Determining the disease specific threshold
When observations are low there is a risk that randomness will result in significant growth estimates in isolated periods. To increase the robustness of the method a disease-specific threshold is introduced. It should be set such that subsequent estimates of growth are likely to be significant as well. The disease-specific threshold can be determined by examining continuous periods with sustained significant growth, and determine at what number of observations these events occur.
In this example the disease-specific threshold is determined based on consecutive significant observations from all available previous seasons. Significant observations are defined as those with a significant positive growth rate.
To capture short-term changes and fluctuations in the data, a rolling
window of size \(k = 5\) is used to
create subsets of the data for model fitting, and the
quasipoisson family is used to account for
overdispersion.
The disease-specific threshold will be estimated with the four
available previous seasons.

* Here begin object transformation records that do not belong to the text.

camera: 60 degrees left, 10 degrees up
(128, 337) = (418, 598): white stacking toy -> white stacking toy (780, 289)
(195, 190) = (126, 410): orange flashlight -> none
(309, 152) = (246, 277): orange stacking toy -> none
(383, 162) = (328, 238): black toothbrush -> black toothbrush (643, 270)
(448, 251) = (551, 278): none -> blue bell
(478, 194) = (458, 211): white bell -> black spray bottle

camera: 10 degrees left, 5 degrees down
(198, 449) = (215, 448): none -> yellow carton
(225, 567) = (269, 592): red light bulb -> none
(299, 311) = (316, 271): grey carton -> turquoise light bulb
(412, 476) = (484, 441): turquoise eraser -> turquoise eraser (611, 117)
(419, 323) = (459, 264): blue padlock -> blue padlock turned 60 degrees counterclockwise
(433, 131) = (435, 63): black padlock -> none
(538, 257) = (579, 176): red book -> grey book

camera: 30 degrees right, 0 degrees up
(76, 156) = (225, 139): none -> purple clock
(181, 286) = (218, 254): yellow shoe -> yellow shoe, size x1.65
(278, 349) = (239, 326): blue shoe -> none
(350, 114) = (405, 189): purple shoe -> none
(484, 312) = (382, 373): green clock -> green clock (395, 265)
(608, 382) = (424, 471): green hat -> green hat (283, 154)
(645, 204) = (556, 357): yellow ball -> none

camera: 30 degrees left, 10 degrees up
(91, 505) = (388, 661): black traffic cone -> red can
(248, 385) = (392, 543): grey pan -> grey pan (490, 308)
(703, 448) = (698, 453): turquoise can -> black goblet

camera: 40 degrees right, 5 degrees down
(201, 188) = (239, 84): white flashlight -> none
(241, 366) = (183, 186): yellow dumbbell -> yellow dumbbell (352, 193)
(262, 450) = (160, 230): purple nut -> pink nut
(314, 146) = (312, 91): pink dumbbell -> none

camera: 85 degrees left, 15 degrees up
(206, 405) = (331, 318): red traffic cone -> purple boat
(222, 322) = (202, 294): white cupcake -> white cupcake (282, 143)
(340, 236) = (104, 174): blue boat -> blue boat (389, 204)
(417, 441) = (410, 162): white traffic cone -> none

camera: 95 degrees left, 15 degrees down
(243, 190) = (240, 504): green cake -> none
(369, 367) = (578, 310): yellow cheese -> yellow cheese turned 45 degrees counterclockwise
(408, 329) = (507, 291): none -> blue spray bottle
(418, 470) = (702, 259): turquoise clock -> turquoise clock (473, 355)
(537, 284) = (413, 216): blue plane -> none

The seasonal_onset() function
can be used for this purpose, without providing the disease-specific
threshold. Then the consecutive_growth_warnings() function
can be used to create groups with subsequent significant observations.
The data can then be analysed, else you can use plot/autoplot to
visualise the sequences of significant observations for each season.
The sum_of_cases variable is divided by five to
represent an average over a five-week window, defining the
disease-specific threshold for each time-step.
tsd_onset <- seasonal_onset(
tsd = tsd_data,
k = 5,
family = "quasipoisson",
na_fraction_allowed = 0.4,
season_start = 21, # Season starts in week 21
season_end = 20, # Season ends in week 20 the following year
only_current_season = FALSE
)
consecutive_gr_warn <- consecutive_growth_warnings(
onset_output = tsd_onset
)
autoplot(
consecutive_gr_warn,
k = 5,
skip_current_season = TRUE
) +
ggplot2::geom_vline(
ggplot2::aes(xintercept = 25, linetype = "Threshold"),
color = "black", linewidth = 0.6
) +
ggplot2::scale_linetype_manual(
name = "",
values = c("Threshold" = "dashed")
)
From the plot above, we observe the length of periods with subsequent significant growth rates (y-axis). The season with the longest consecutive period of growth is 2021/2022, lasting 14 weeks. However, since we are determining a threshold specifically for the 2024/2025 season, it’s important to prioritize the most recent seasons. The 2023/2024 season shows two periods of significant growth, with the first being the longest and coinciding closely in timing with the consecutive growth period observed in 2022/2023. We select a disease-specific threshold of 25 to ensure early detection of the seasonal onset while minimizing false positives.
In other words, a season onset is declared when the average observation count over five weeks surpasses 25 and is accompanied by a significantly positive growth rate.
Inspect the exact conditions around each detected season start
consecutive_gr_warn |>
dplyr::filter(!is.na(significant_counter)) |>
dplyr::filter(season != max(consecutive_gr_warn$season)) |>
dplyr::group_by(season) |>
dplyr::filter(significant_counter == max(significant_counter)) |>
dplyr::mutate(disease_threshold = sum_of_cases / 5,
week = ISOweek::ISOweek(reference_time)) |>
dplyr::select(season, week, disease_threshold)
#> # A tibble: 5 × 3
#> # Groups: season [4]
#> season week disease_threshold
#> <chr> <chr> <dbl>
#> 1 2020/2021 2020-W46 69.8
#> 2 2021/2022 2021-W41 22.6
#> 3 2022/2023 2022-W42 28.2
#> 4 2023/2024 2023-W41 19.6
#> 5 2023/2024 2023-W48 128.By inspecting the output from the above code, the disease-specific
threshold is established at 25 observations.